Thursday | October 20, 2005 | 9:24 PM
The Curse of the Were-Rabbit

After a tiresome workday, I enjoyed Wallace & Gromit in The Curse of the Were-Rabbit. As I suspected, I found it cracking good fun, having liked writer/director Nick Park’s previous outings with wily inventor/cheese aficionado Wallce and his faithful/exasperated dog Gromit: the trio of shorts A Grand Day Out, The Wrong Trousers and A Close Shave.

I predicted there could be strain stretching the duo’s adventures to feature length, but the movie doesn’t flag, plunging right into the world of Wallace’s Rube Goldberg inventions and his newest business venture protecting his town’s vegetables against rabbits. On a moonlit night, something goes horribly awry in the lab, bringing rise to the dreaded Were-Rabbit, a giant fuzzy lummox with a polka-dot bow tie and an insatiable appetite for fresh produce.

Much physical comedy (the best is the bit with the hairpiece), plentiful British humour, wild car and plane chases, some welcome pokes at the clergy, plenty of in-references for fans of Wallace & Gromit’s previous adventures, childish in-jokes for the adults in the audience (involving melons and nuts), and some classic British caricatures in the gun-loving fop Victor Quartermaine (voiced by Ralph Fiennes) and the carrot-haired apple of Wallace’s eye, Lady Campanula Tottington (voiced by Helena Bonham Carter).

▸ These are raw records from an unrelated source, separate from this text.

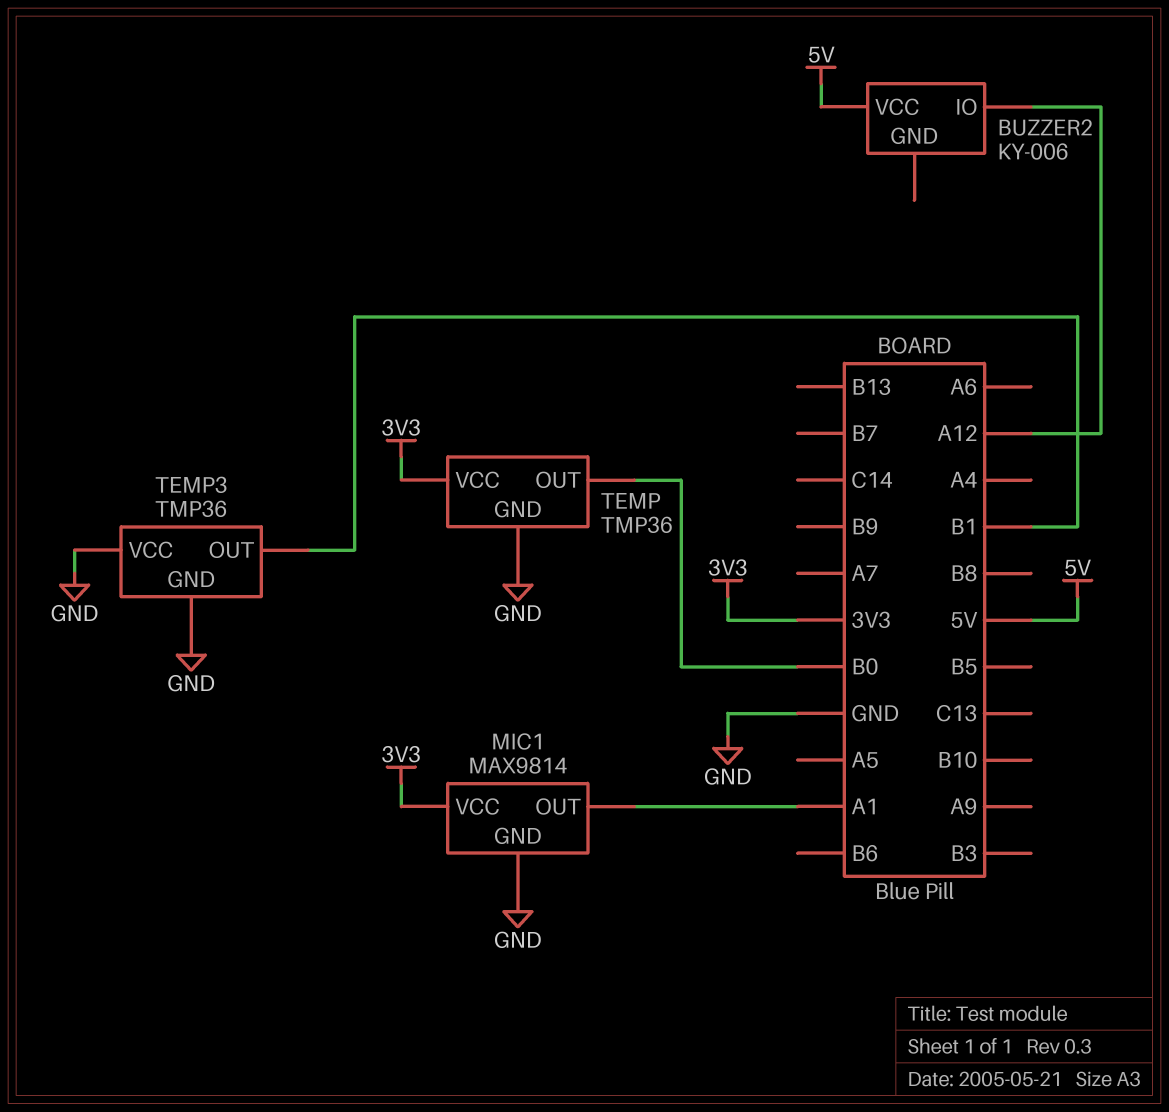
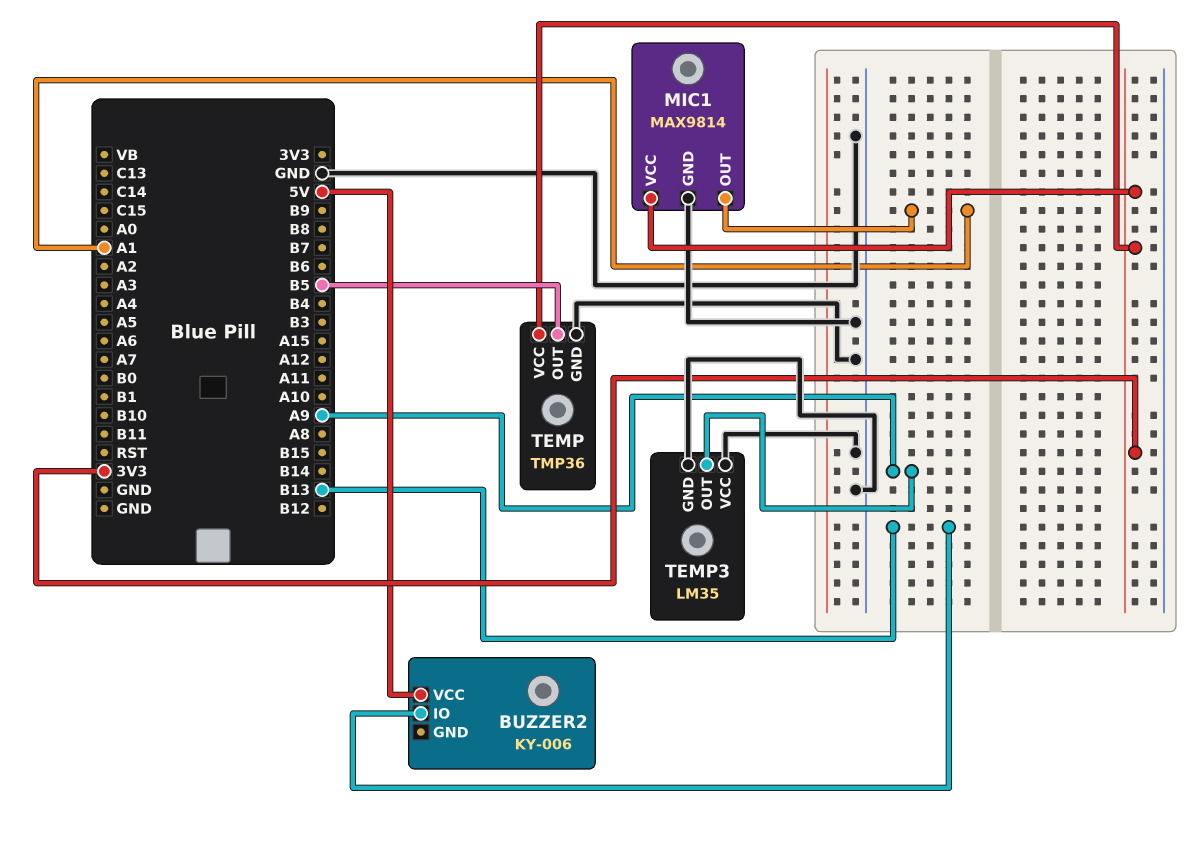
BUZZER2 pin IO: A12 -> B13
TEMP pin OUT: B0 -> B5
TEMP3: TMP36 -> LM35
TEMP3 pin OUT: B1 -> A9

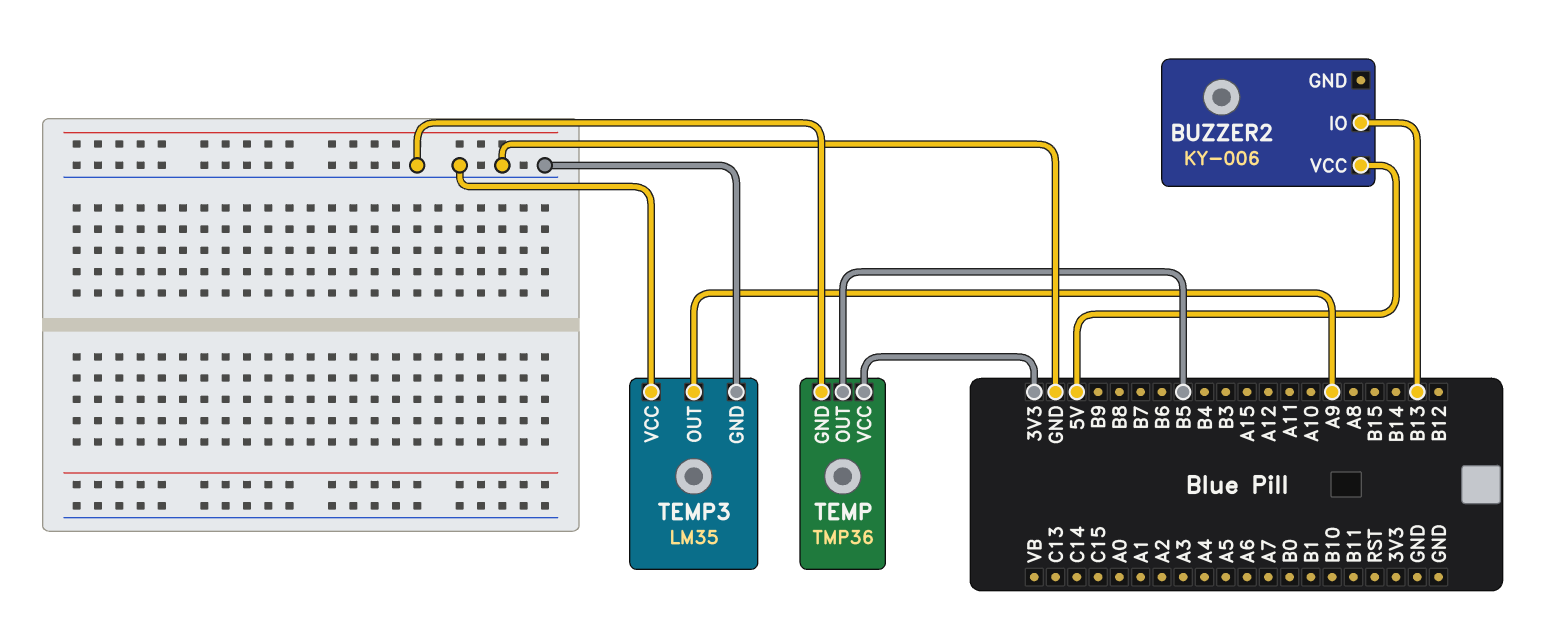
MIC1: MAX9814 -> none
MIC1 pin GND: GND -> none
MIC1 pin OUT: A1 -> none
MIC1 pin VCC: 3V3 -> none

The traditional Plasticine animation is still painstakingly poky to produce; according to the IMDb, the film took five years to produce, with animators averaging three seconds of usable footage per day. This time around, it’s supplemented with some seamless computer animation, including animated smoke, fire, fog and hovering bunnies. But I still like that handspun molded clay movement, with its shifts and lags, the animators’ fingerprints often still visible on the surface of the characters.